Pouvez-vous m’indiquer s’il est prévu que 120 hectares de délaissés d’autoroutes soient affectés à des panneaux photovoltaïques ? En outre, ces 120 hectares font-ils partie des éléments relatifs aux mesures d’expropriation que vous avez supervisées ?

M. Pierre-André Durand. Tout d’abord, mes propos sur la RIIPM n’entrent aucunement en contradiction avec ceux de monsieur Berg. Le tribunal administratif et le Conseil d’État, à l’occasion d’un référé, a jugé cet élément comme valide. Nous verrons si le jugement sur le fond entérine cette analyse, mais cette première indication est tout de même assez forte.

S’agissant de la méthode d’évaluation des gains de temps, nous avons évidemment intégré les problématiques de congestion à l’entrée de Castres. Sur le plan méthodologique, l’instruction du Gouvernement du 16 juin 2014 présente le cadre général de l’évaluation des projets d’infrastructures de transports, en application des articles L. 1500-1 à L. 1500-6 et R. 1500-1 à R. 1500-16 du code des transports. Ensuite, une note technique de la direction générale des infrastructures, des transports et des mobilités (Dgitm), intitulée « Référentiel méthodologique pour l’évaluation des projets de transports », présente la méthode pour appliquer ce cadre général. Ce référentiel a été rédigé par un comité de pilotage animé par l’Inspection générale de l’environnement et du développement durable (Igedd), avec la participation de la Dgitm, du Commissariat général au développement durable (Cgdd), de représentants des services déconcentrés, d’établissements publics et du réseau scientifique et technique du ministère de la transition écologique. Le référentiel, publié en 2014, a été mis à jour en 2019. L’évaluation socio-économique du projet de l’A69 a été réalisée en pleine conformité avec cette méthode, dans la version en vigueur au moment de la réalisation des études, c’est-à-dire celle du référentiel de 2014. En somme, nous nous sommes situés, techniquement et chronologiquement, dans un cadre d’appréciation technique rigoureusement conforme au droit.

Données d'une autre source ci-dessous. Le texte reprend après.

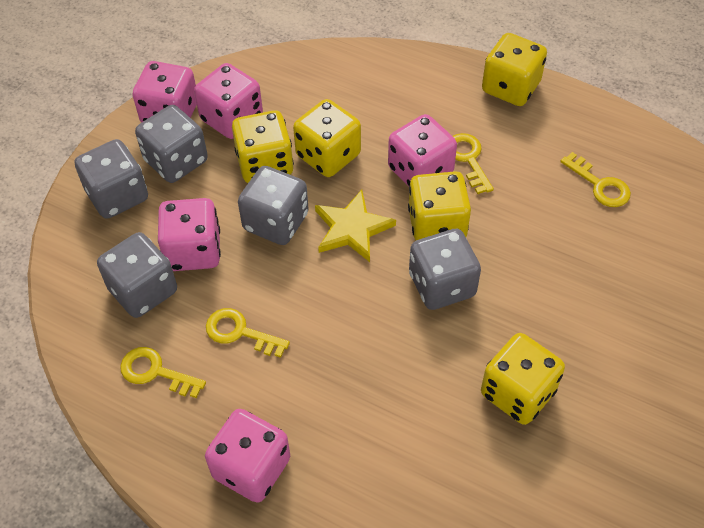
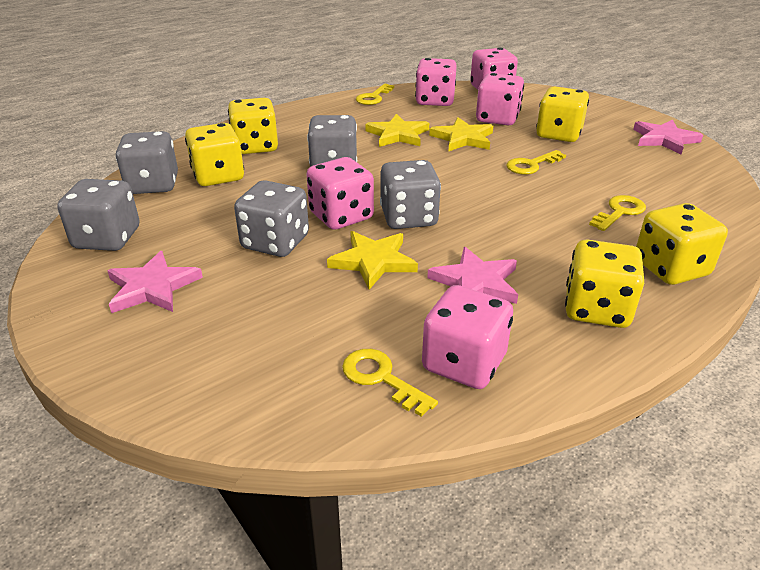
pink star: 0 -> 3
yellow star: 1 -> 3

Quant aux études préalables à la DUP menées par les services de l’État et l’actualisation réalisée par Atosca, dans sa version de 2019, je vous ai répondu au début de notre échange.

Mme Christine Arrighi, rapporteure. Vous me disiez en effet que l’entreprise Atosca n’avait pas elle-même conduit les études, mais s’était basée sur les référentiels précédemment élaborés et réactualisés.

M. Pierre-André Durand. ASF a actualisé les études de trafics, à la suite d’une concertation entre les deux acteurs, dans le but d’actualiser leurs études respectives.

Mme Christine Arrighi, rapporteure. Les études ont donc été réalisées par ASF.

M. Pierre-André Durand. ASF et Atosca se sont rapprochées pour actualiser et uniformiser leurs études. Il n’y a pas d’ambiguïté à cet égard.

M. Michel Vilbois. En réponse sur la question de l’enquête publique et des déclarations de mon ami et prédécesseur, François-Xavier Lauch, je note qu’il s’est contenté de préciser l’objet de l’enquête publique et qu’en apportant des précisions utiles, il n’a aucunement outrepassé son rôle.

Je note aussi, madame la rapporteure, que les éléments relatifs aux études alternatives figuraient au dossier d’enquête publique et dans le dossier d’Atosca (pièce F5, page 32).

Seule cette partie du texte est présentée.